Fraser shared his own #MeToo story in a recent interview

The recent #MeToo movement has motivated so many to tell their stories of being sexually harassed or assaulted. The brave survivors include not just women, but men, like Terry Crews and now, Brendan Fraser, who told his story of a powerful Hollywood figure violating him at an event in 2003.

“What Ever Happened To Brendan Fraser?” is the question answered in a GQ essay based on several interviews with the actor. The story it tells is actually a pretty sad one, with the actor discussing the decline of his career. That decline, in part, had to do with an experience of sexual harassment Fraser alleges happened at the hands of former Hollywood Foreign Press Association president Philip Berk.

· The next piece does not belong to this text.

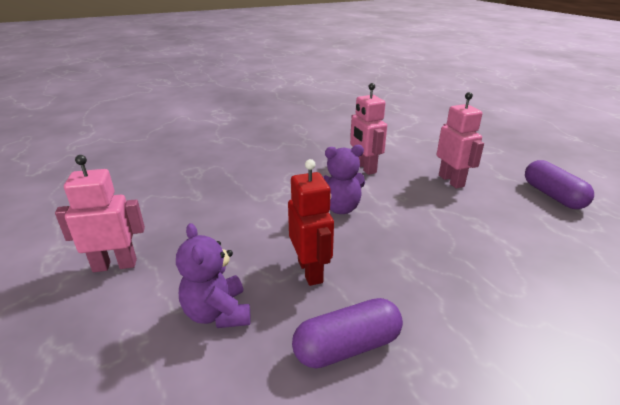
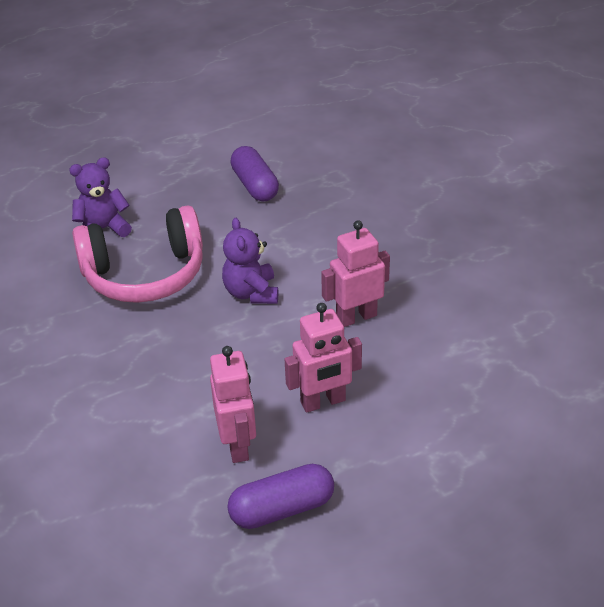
camera: 90 degrees right, 10 degrees up
(115, 265) = (167, 169): pink robot -> pink robot (238, 445)
(310, 271) = (145, 274): red robot -> pink headphones
(347, 347) = (55, 295): purple capsule -> purple capsule (254, 186)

Fraser says back in 2003, he was at a luncheon at the Beverly Hills Hotel held by the HFPA, which is the organization that puts on the Golden Globes. He was on his way out of the hotel when Berk stopped him to shake his hand. Instead, Fraser says Berk assaulted him. “His left hand reaches around, grabs my ass cheek, and one of his fingers touches me in the taint. And he starts moving it around.”

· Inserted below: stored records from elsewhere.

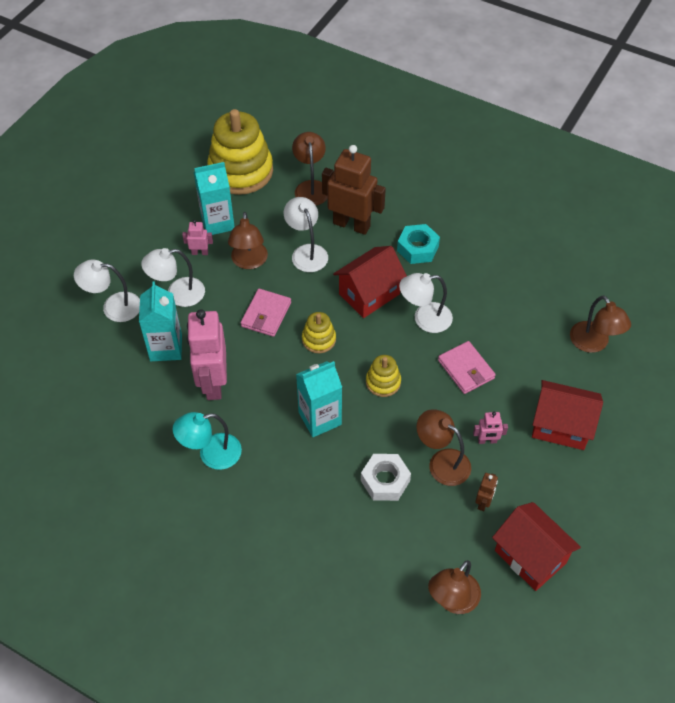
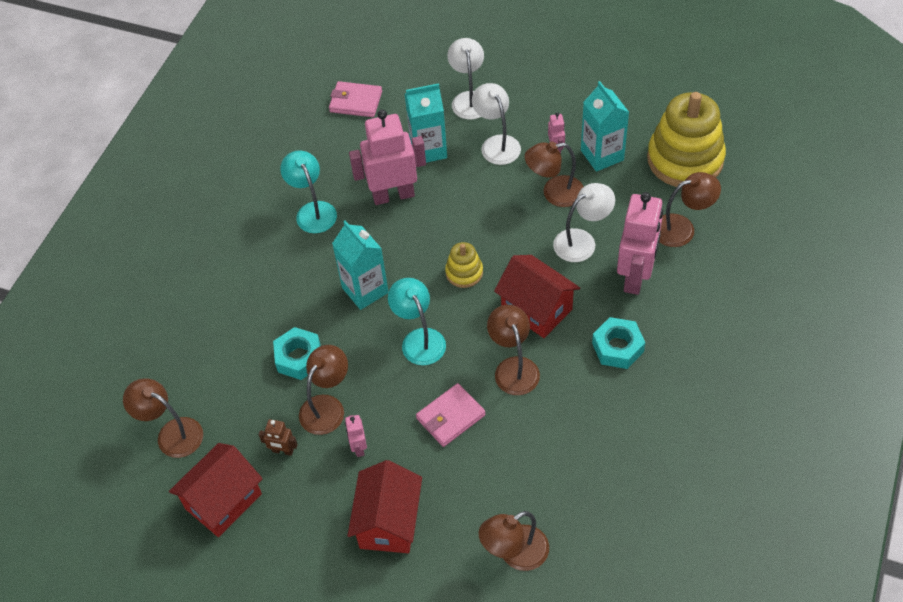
camera: 85 degrees right, 0 degrees up
(266, 314) = (487, 221): pink wallet -> pink wallet (356, 102)
(351, 224) = (635, 276): brown robot -> pink robot
(383, 382) = (419, 339): yellow stacking toy -> turquoise lamp
(385, 481) = (299, 358): white nut -> turquoise nut
(424, 319) = (513, 367): white lamp -> brown lamp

In his memoir, Berk recalls the encounter and admits to pinching his butt “in jest,” but that’s not how Fraser says it went down.

After removing Berk’s hand, Fraser ran out of the room past a police officer who he didn’t feel he could tell about what happened to him. “I felt ill. I felt like a little kid. I felt like there was a ball in my throat. I thought I was going to cry,” he said. He went home and told then wife Afton what happened. “I felt like someone had thrown invisible paint on me.”

In an email, Berk, who is still a member of the HFPA, says “Mr. Fraser’s version is a total fabrication.”

In the aftermath, Fraser grew depressed. “I was blaming myself and I was miserable—because I was saying, ‘This is nothing; this guy reached around and he copped a feel.’ That summer wore on—and I can’t remember what I went on to work on next.”

As far as Fraser falling off the Hollywood map shortly after, he says the incident “made me retreat. It made me feel reclusive.”

“I don’t know if this curried disfavor with the group, with the HFPA. But the silence was deafening,” he explains.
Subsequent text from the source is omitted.